STATE COLLEGE, Pa. – Penn State's Blue-White Game seldom surprises. OK, just about never.
It is a nice little exercise to cap spring practice. The stars mostly sit. The subs mostly shine. The plays are vanilla, the final score forgettable. As long as the lads avoid serious injury, the coaches are happy.
Saturday's game didn’t offer any revelations, either.
It did offer this reminder, however: Tommy Stevens can play.
He is the backup quarterback to Trace McSorley, who excelled last season and is on the early Heisman watchlists this year. Yet Stevens, who will be a redshirt sophomore this fall, continues to offer evidence that the Lions would scarcely skip a beat if he had to play (always a possibility, given the punishment McSorley tends to take).
On Saturday Stevens elevated a drab affair to palatability by going 17-for-24 for 216 yards and three touchdowns while playing a half in relief of McSorley, as the Blue beat the White, 26-0.
The asterisks, of course, are many. Stevens was facing overmatched backups, and the quarterbacks were not allowed to be touched (though Philadelphia native Shareef Miller, amid a two-sack day, accidentally leveled reserve QB Billy Fessler with a blindside rush in the first half, on a play where he appeared to be pushed from behind).
All that taken into account, Stevens looked confident and sure of himself, checking down to running back Andre Robinson for a nine-yard touchdown in the third quarter and firing darts to Brandon Polk and Juwan Johnson for respective TDs covering 31 and 15 yards in the fourth.
"What you (media) guys are starting to see more of, we've been seeing in practice," coach James Franklin said. "I think we've got two quarterbacks that we can win with, and you have to have that."

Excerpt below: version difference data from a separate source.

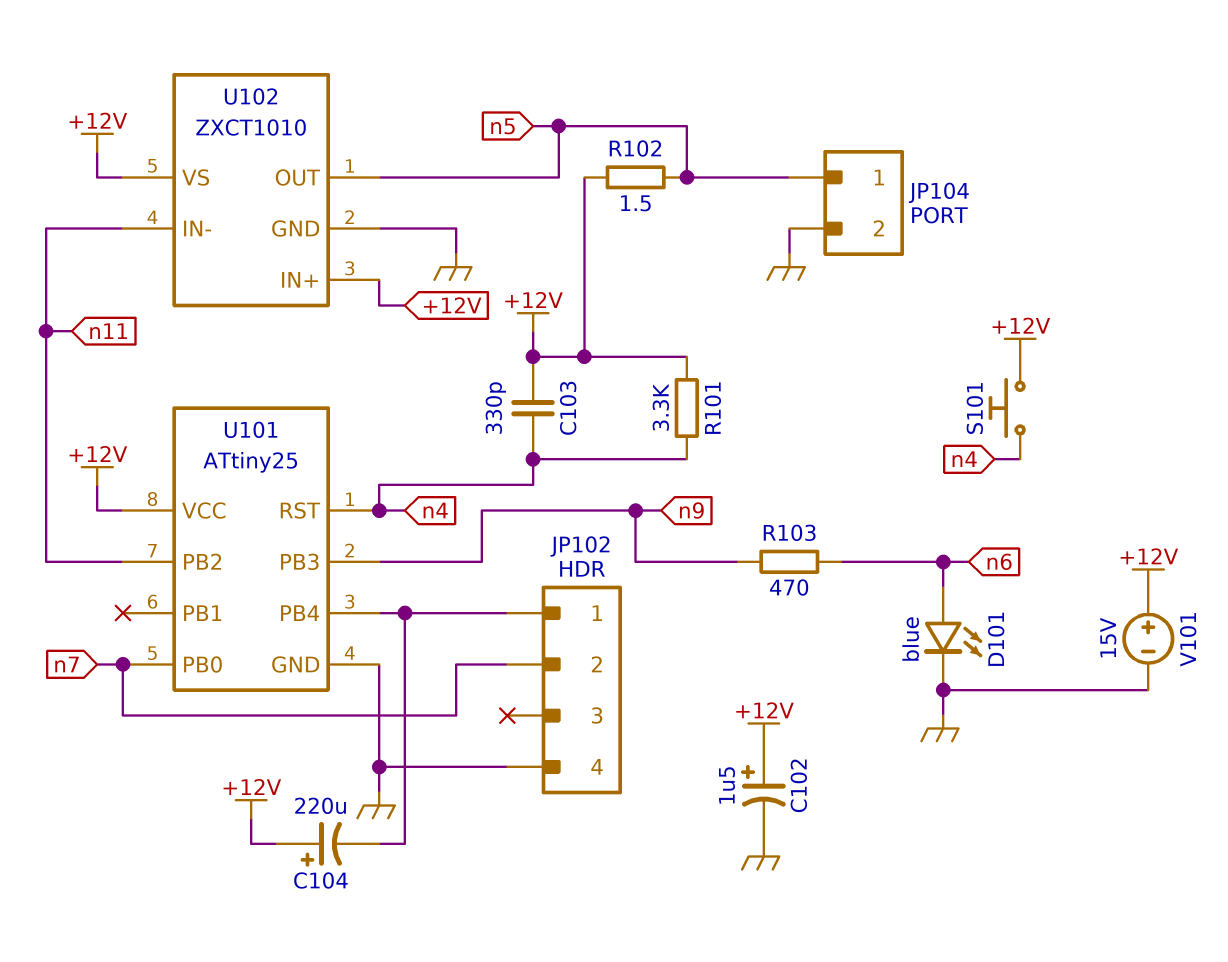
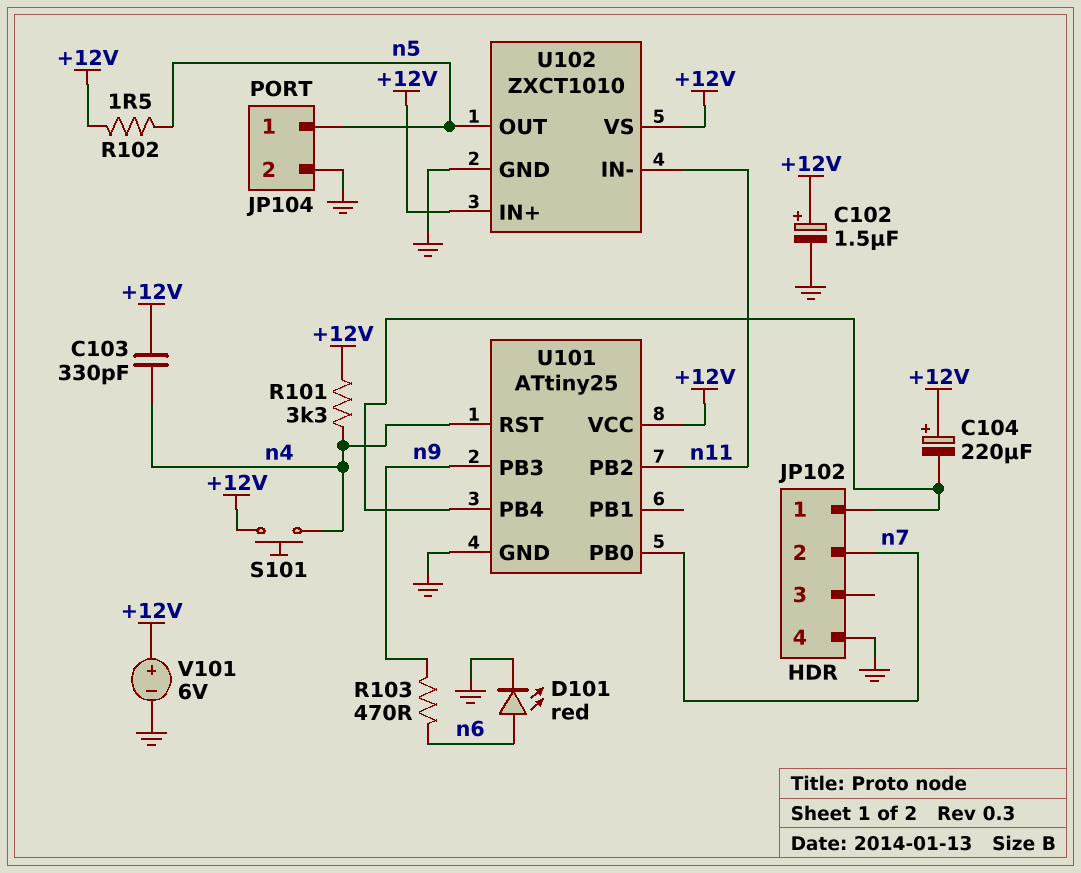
D101: LED blue (A n6, K GND) -> LED red (A n6, K GND)
V101: 15V (plus +12V, minus GND) -> 6V (plus +12V, minus GND)

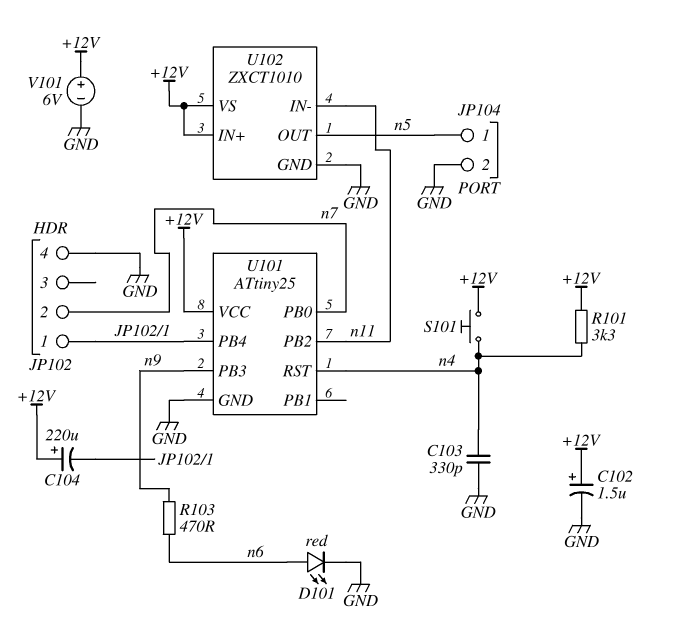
C103: 330pF (+12V, n4) -> 330pF (GND, n4)
R102: 1.5 (+12V, n5) -> none

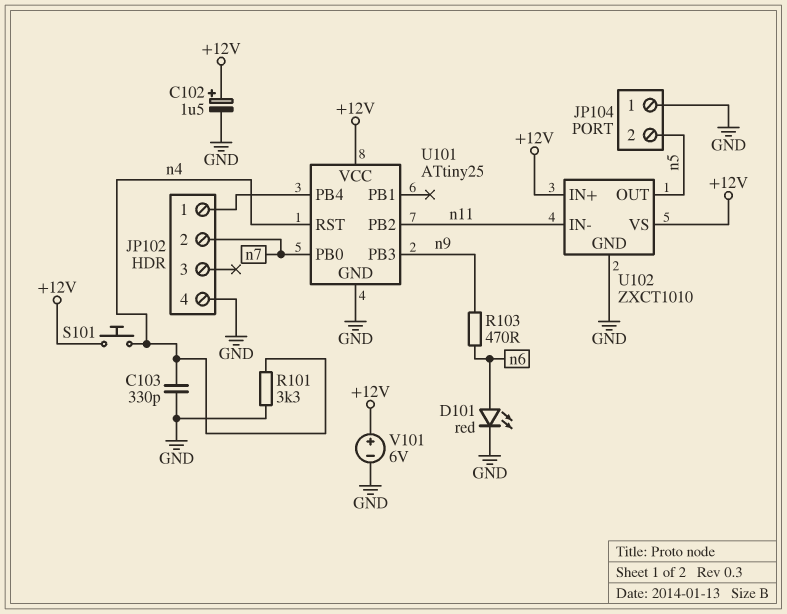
C104: 220uF (plus +12V, minus JP102/1) -> none
JP104 pin 1: n5 -> GND
JP104 pin 2: GND -> n5
R101: 3.3k (+12V, n4) -> 3.3k (GND, n4)

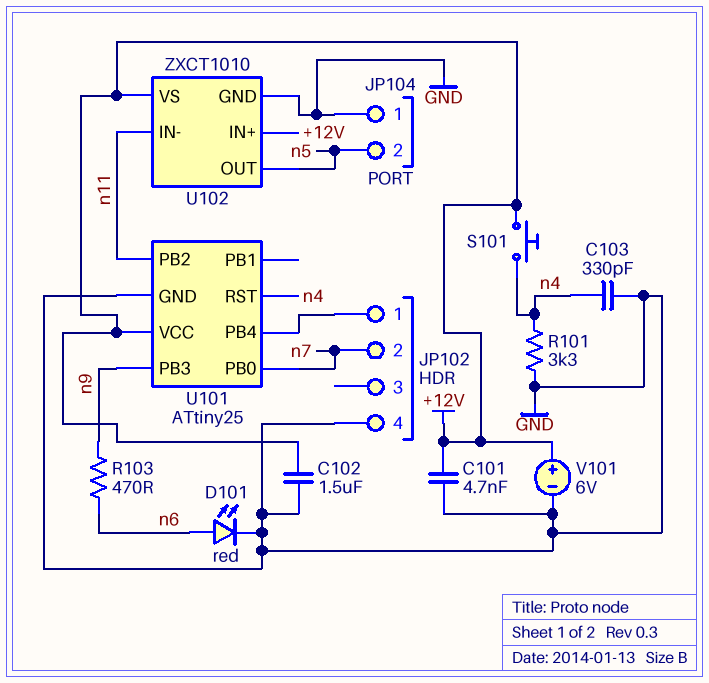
C101: none -> 4.7nF (+12V, GND)
C102: 1.5uF (plus +12V, minus GND) -> 1.5uF (+12V, GND)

The Langhorne native has been saying that for a while now. He said it heading into last year – that there was a true competition between Stevens and McSorley for the No. 1 job, even though McSorley had seen game action in 2015 and Stevens had not.
Franklin and offensive coordinator Joe Moorhead met individually with the two quarterbacks shortly before last season and informed them of their decision. Then McSorley led the Lions to a Big Ten championship and a Rose Bowl berth.
The 6-4, 224-pound Stevens appeared in seven games and actually finished as the team's third-leading rusher, with 198 yards on 21 attempts (9.4 a pop). He also scored twice but tried just three passes, completing two.
Franklin nonetheless maintained this was a plug-and-play situation, that he would have been comfortable putting Stevens out there at any moment. And Stevens, to his credit, never sulked.
"I just try to come to work, prepare myself and just be ready for an opportunity when it shows up," he said.
That's not an easy role to accept. Stevens, an Indianapolis native, had been a finalist for the Gatorade Player of the Year in his home state his final high school season (2014). Nobody goes anywhere expecting to sit.
"As you might imagine, it's tough at times," he said, "but at the same time, I try not to make this about me. I don't want it to be about me. It's just coming in to do my job, help this team win – just do whatever I can."
Anything and everything.
"Obviously you didn't see a whole lot of me (last) season," he said, "but some of the guys that were running with the (second string) at the beginning of the season then moved up and took starting roles, so I took pride in trying to get those guys prepared because it's not just me that’s got to be prepared to step in."
His spring has been such that he shared the Frank Patrick Total Commitment Award with McSorley and backup running back Josh McPhearson. Everybody realizes what Stevens has been asked to do, and what he might yet be asked to do.
The examples of backups coming to the fore at other schools are many. Just three years ago, Ohio State won a national championship with its third-stringer, Cardale Jones.
Franklin, for his part, fretted about who might fill the No. 3 role for the Lions this season, as Fessler is locked in a battle with Jake Zembiec and walk-on Michael Shuster.
"I think you really need three," the coach said. "I think we're short."
Not for long. One highly regarded recruit, Sean Clifford, will arrive this summer. An even more highly regarded prospect, Justin Fields, is committed for 2018.
But for now, there is McSorley, and there is Stevens.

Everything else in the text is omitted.